In this case, you take out a small portion of the batter, then add this hot liquid mixture to it. If you don't mix rapidly while doing so and if the temperature is a little off and too hot, you run the risk of coagulating the eggs in the batter (which would obviously not result in a desirable texture to add back into the rest of the batter).

Here, as the recipe notes, you're using this portion of the batter as a liaison, which is a fancy word for a mixture the serves as an intermediary temperature between something hot and something cooler. By adding the hot milk/butter mixture to a small portion of the batter (rather than the whole batter), you cool it enough so that it won't risk coagulating eggs in the whole batter.

But in the process, you need to whisk rapidly to avoid small egg bits forming curds and becoming solid, so you're sacrificing some of the bubbles in this portion of the batter to create an appropriate intermediary temperature mixture, which then is presumably supposed to be gently folded back into the rest of the batter.

Now, the question is why you're heating the milk in the first place. There is a whole genre of cakes called "hot milk cakes" or "hot milk sponge cakes," which seem to have originated in the early 20th century. They use this rather unusual mixing method, where you beat the sugar and eggs for a long time first, then add flour and dry ingredients, and then add liquid and fat at the end.

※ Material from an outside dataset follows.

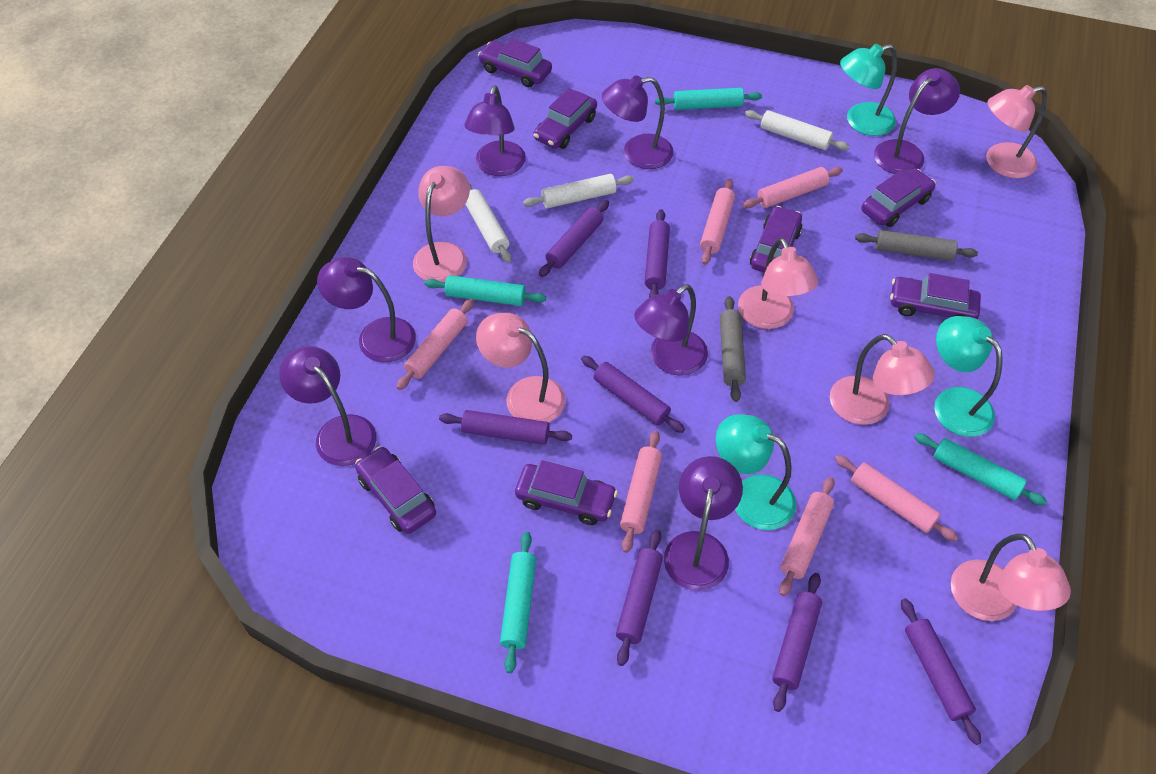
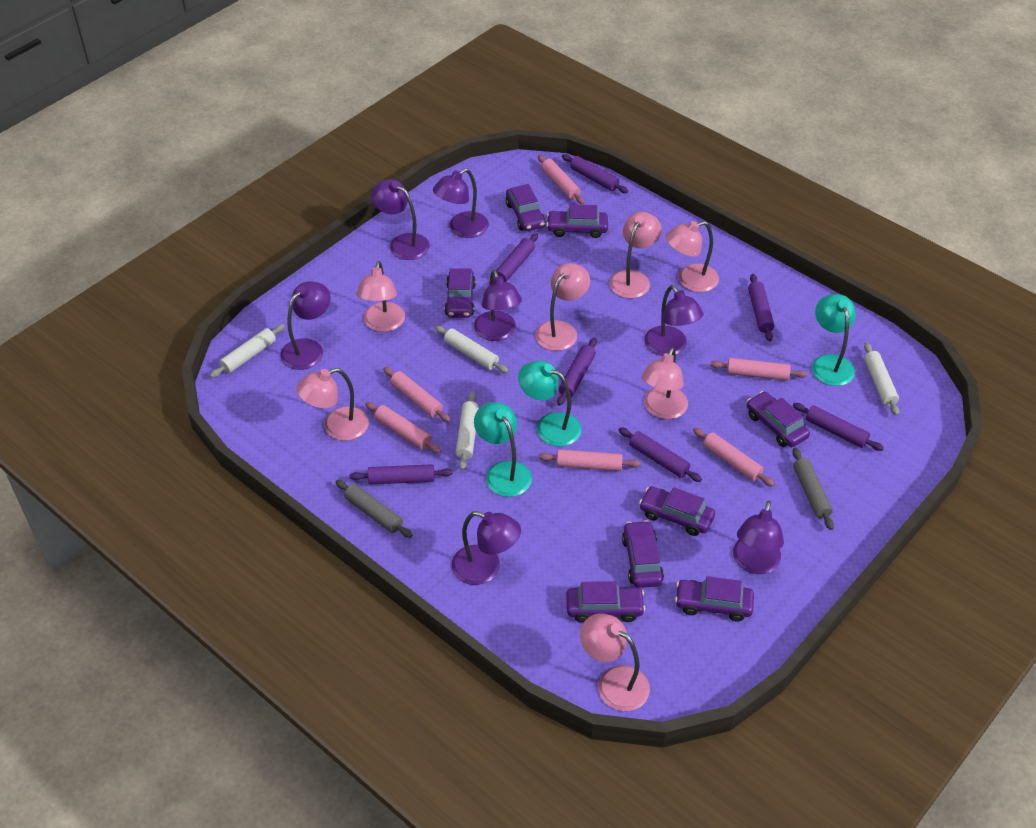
pink lamp: 6 -> 7
purple car: 7 -> 8
turquoise rolling pin: 4 -> 0
white rolling pin: 3 -> 4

I'd speculate that the hot milk serves two purposes: (1) it helps melt the butter, which both allows the liquid butter to combine easier with the existing mixture and causes it to coat the flour better which results in a tender crumb (less gluten network formation), and (2) it raises the temperature of the batter above room temperature, thus shortening the time before the cake structure starts to solidify while baking. My guess is that this is helpful because the sugar/egg foam is less stable than, say, a sugar/butter "creamed" foam (as in a pound cake), and if you don't get the eggs to coagulate fast enough, the whole thing might collapse. (Again, that last part is just a guess.) The goal is to end up with a very light and tender cake.